La adolescencia es una etapa especialmente asociada a los cambios corporales, en las relaciones, en la forma de pensar, vestir o incluso de actuar. Uno de los hitos principales de desarrollo en esta etapa es el desarrollo de una identidad personal y social que, en muchos casos, requiere de numerosos intentos y experimentos antes de definirse establemente. Todo este proceso, puede generar que durante la adolescencia, las relaciones familiares experimenten también una evolución.
Se trata de un proceso personal, que los jóvenes necesitan afrontar por sí mismos y, por ello, tiene especial repercusión en las relaciones familiares: la frecuencia y duración de los contactos padres-hijo disminuye (Larson et al., 1996). La relación pasa de ser más autoritaria a acercarse progresivamente a una situación de igualdad (Youniss y Smollar, 1985) mientras que la identidad personal pasa de ser más difusa a clarificarse y articularse (Erikson, 1968; Adams y Fitch, 1982; Waterman, 1993).
Los jóvenes dejan de apoyarse progresivamente en los padres como figuras referencia para, progresivamente, satisfacer funciones anteriormente cubiertas por el entorno familiar, como la búsqueda de apoyo en momentos de malestar o estrés, a través de los iguales (Allen y Land, 1999; Carlo et al., 1999; Fraley y Davis, 1997; Burhmester, 1992; Hazan y Zeifman, 1999).
En el caso de algunas familias, esta etapa puede ser experimentada por los padres de manera especialmente dolorosa, con la aparición de sentimientos de incomprensión, pérdida o abandono. Sin embargo, es necesario tener presente que la mayor independencia del adolescente no tiene por qué asociarse con ruptura de la relación, sino ser considerada como adaptativa, en tanto supone una ampliación de la red de apoyo de la persona más allá del entorno familiar.

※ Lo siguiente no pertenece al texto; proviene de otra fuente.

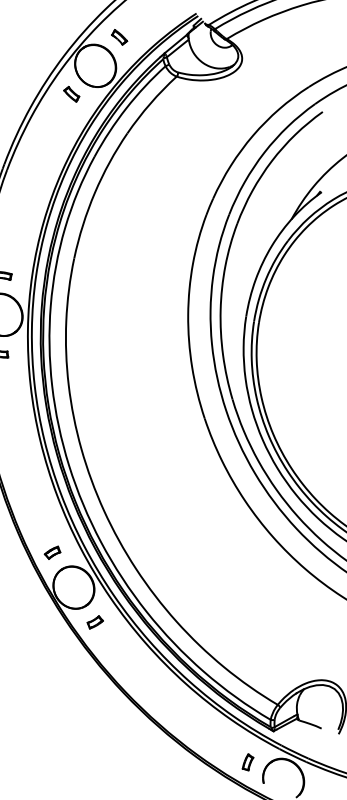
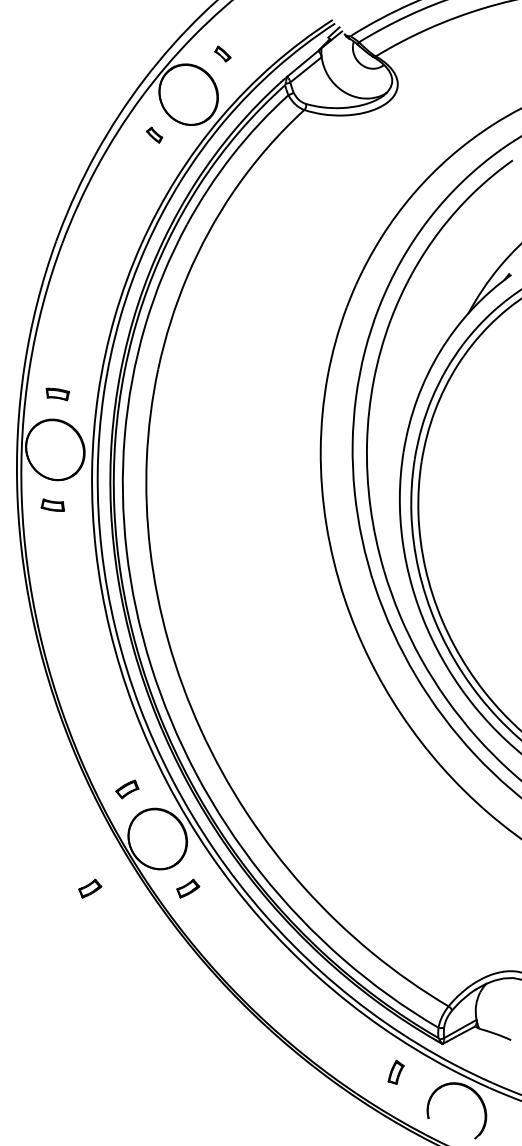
part: (119, 37) -> (222, 53), size x0.7
part: (71, 93) -> (154, 134), size x0.7
part: (26, 622) -> (90, 888), added
part: (247, 761) -> (395, 1071), moved

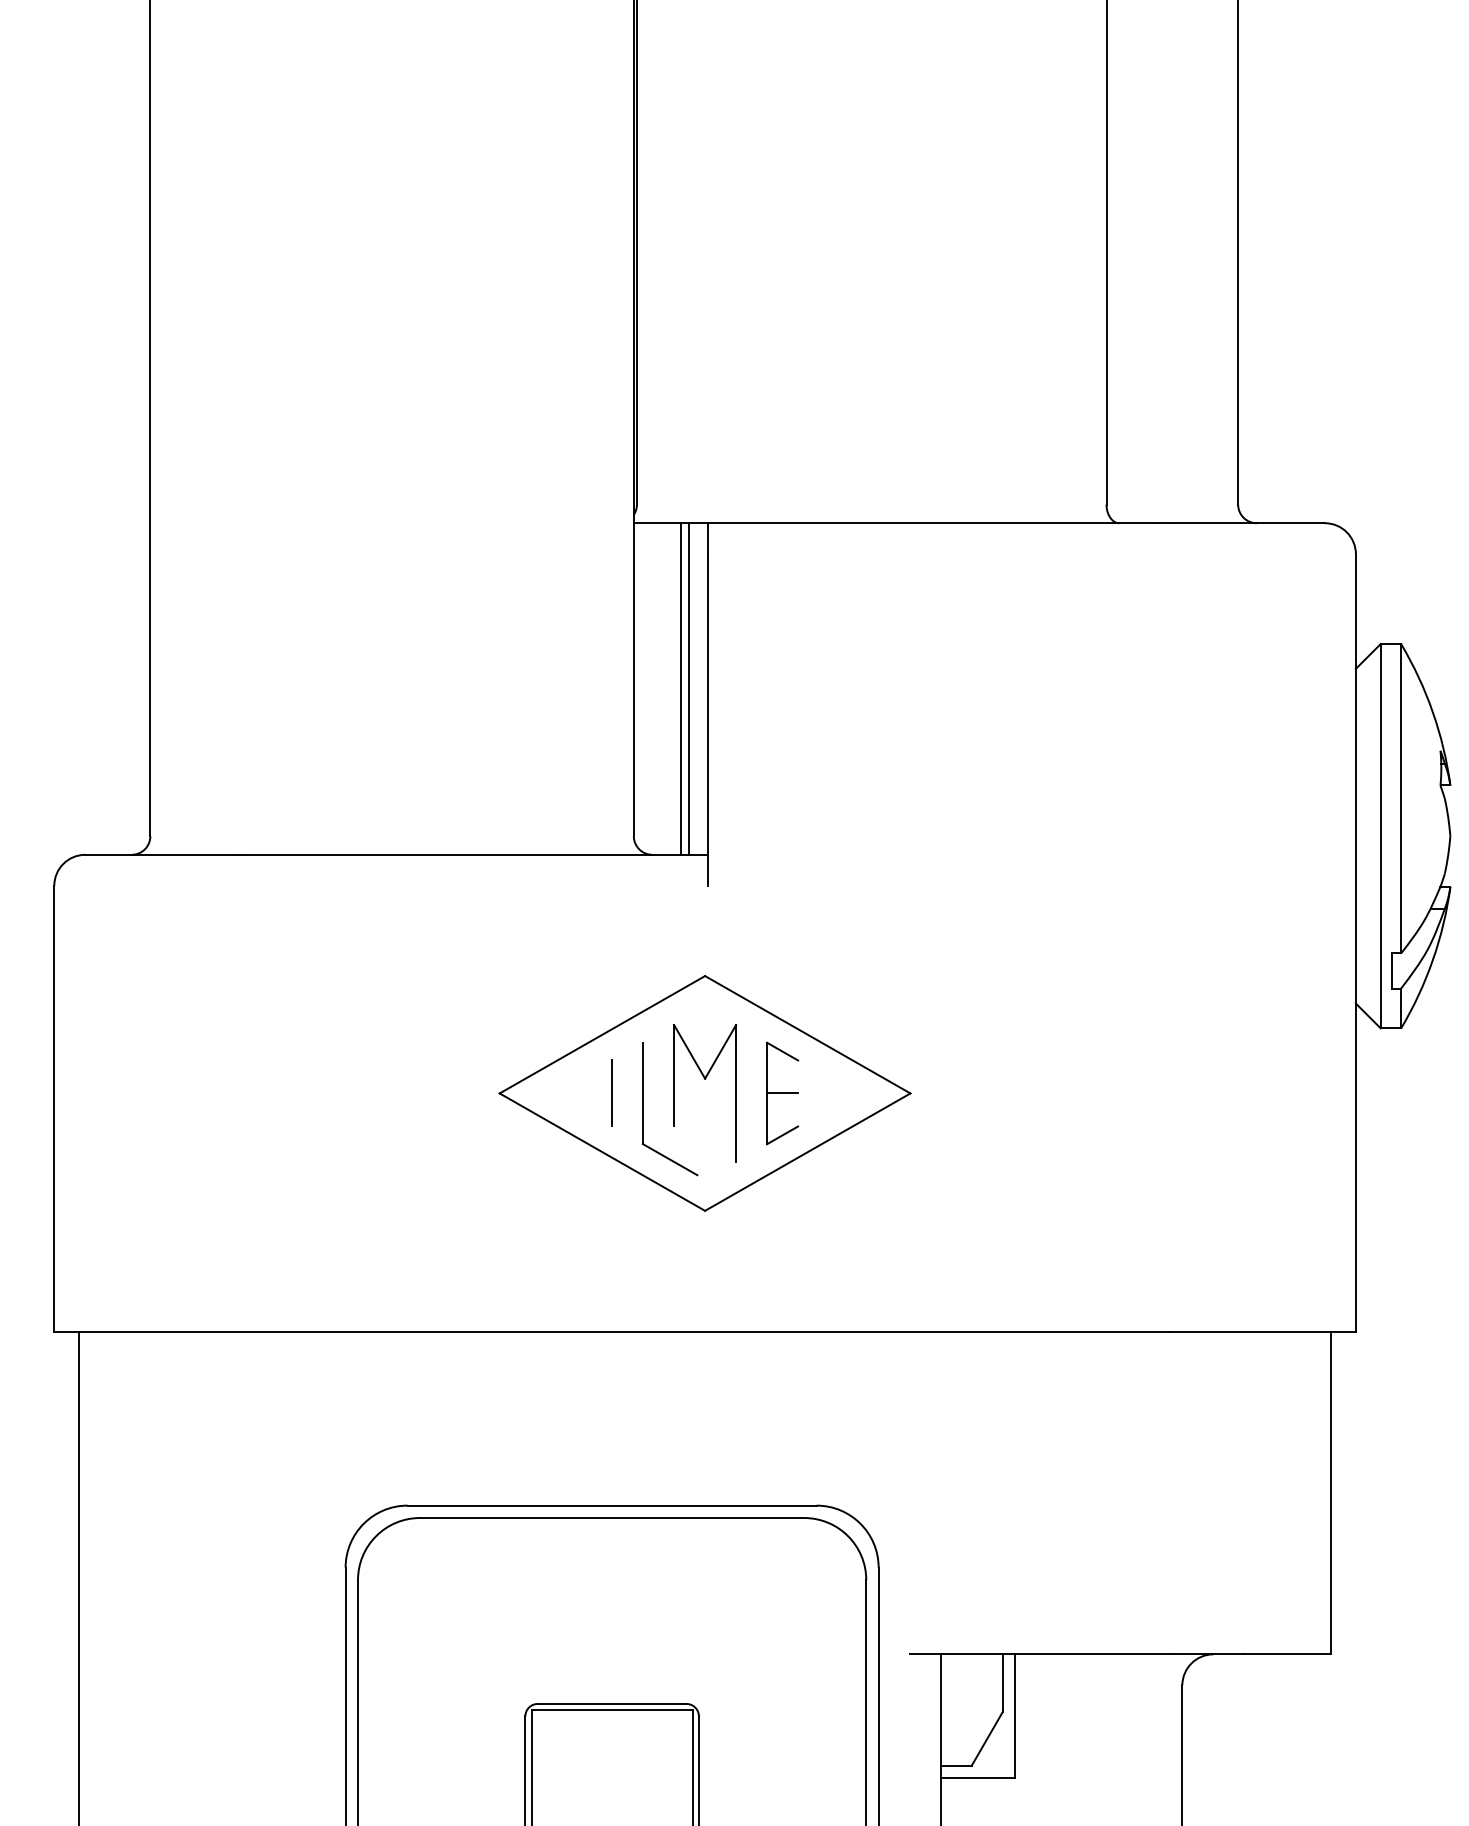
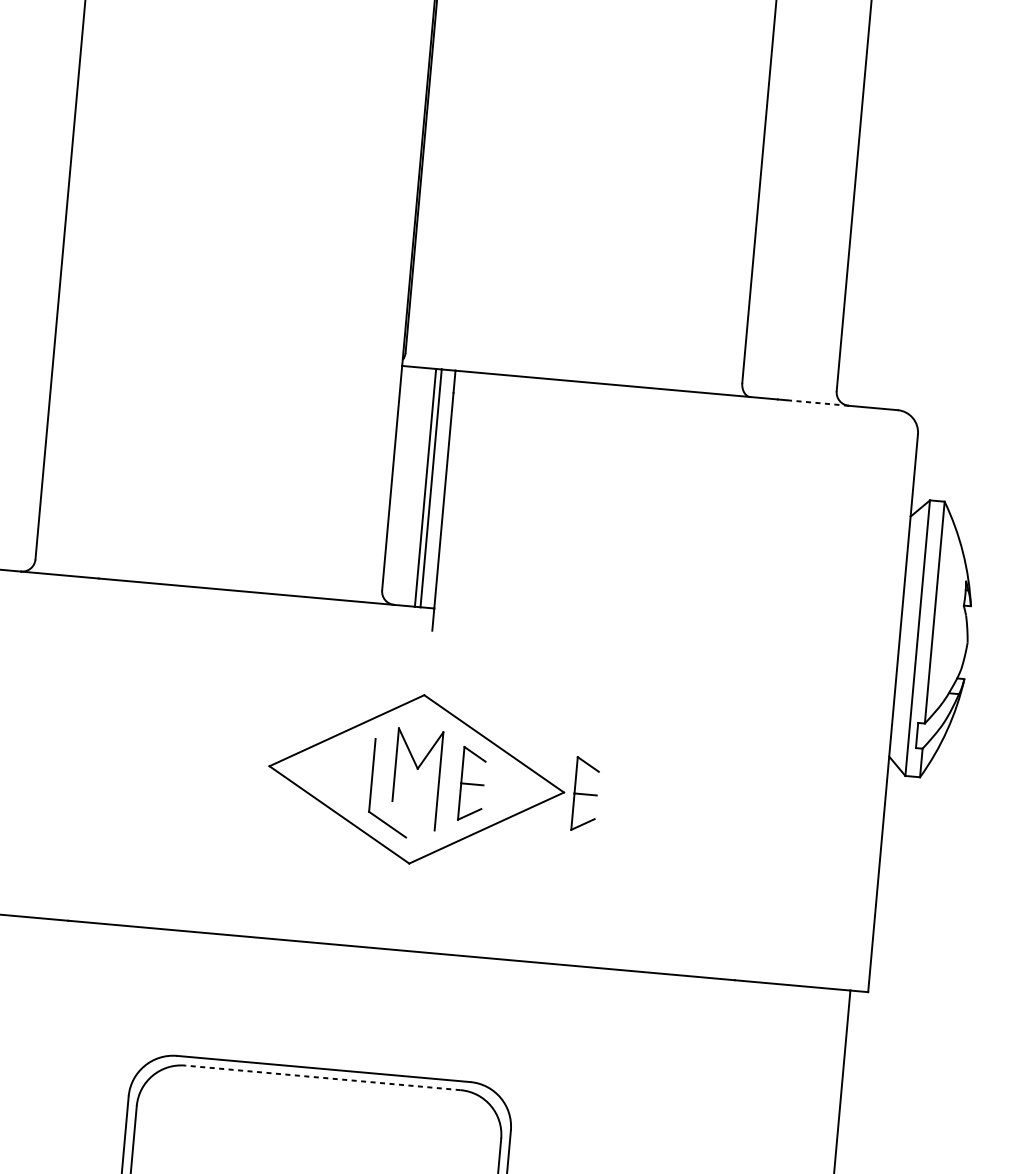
line: (1212, 523) -> (817, 403), solid -> dashed
line: (612, 1093) -> (350, 773), removed
part: (940, 1093) -> (585, 794), added
line: (611, 1518) -> (322, 1078), solid -> dashed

En este sentido, existen investigaciones que apoyan la visión de esta etapa como una renegociación de roles entre los padres y el joven, pasando de una relación más asimétrica o de autoridad – más característica de la infancia – hacia una relación progresivamente más igualitaria entre adultos (White, Speisman y Costos, 1983). En ese sentido, el adolescente madura en el contexto de una redefinición progresiva y recíproca de la relación con los padres, que no tiene por qué estar relacionada con el abandono o el deterioro de la relación (Hill y Steinberg, 1976, Youniss, 1983). A pesar de que, en cierto modo, la familia pierde cierto protagonismo en este proceso es, a la vez, uno de los pilares fundamentales en los que se apoyará el joven en la exploración y desarrollo de su autonomía e identidad personal.
Apego en la adolescencia
Según la teoría del apego (Bowlby, 1988; Hazan y Shaver, 1987; Bartholomew y Horowitz, 1991; Griffin y Bartholomew 1994; Brennan, Clark & Shaver, 1998; Bretherton & Munholland, 1999; Mikulincer & Shaver, 2007), las personas empiezan a construir modelos de sí mismo y de los demás en base a la relación, disponibilidad y sensibilidad de los cuidadores desde la infancia. Estas representaciones se mantienen y evolucionan a lo largo del ciclo vital (Bowlby, 1982; Bretherton, 1991), y ejercen una gran influencia tanto en la forma en que nos percibimos como en nuestra forma de relacionarnos y percibir a los demás. Según esto, la calidad del apego en la relación con los padres juega un papel importante en el desarrollo de la identidad durante la adolescencia (Allen y Land, 1999) y sigue prediciendo aspectos del bienestar psicológico incluso en la etapa adulta (Fraley y Davis, 1997; Larson et al., 1996).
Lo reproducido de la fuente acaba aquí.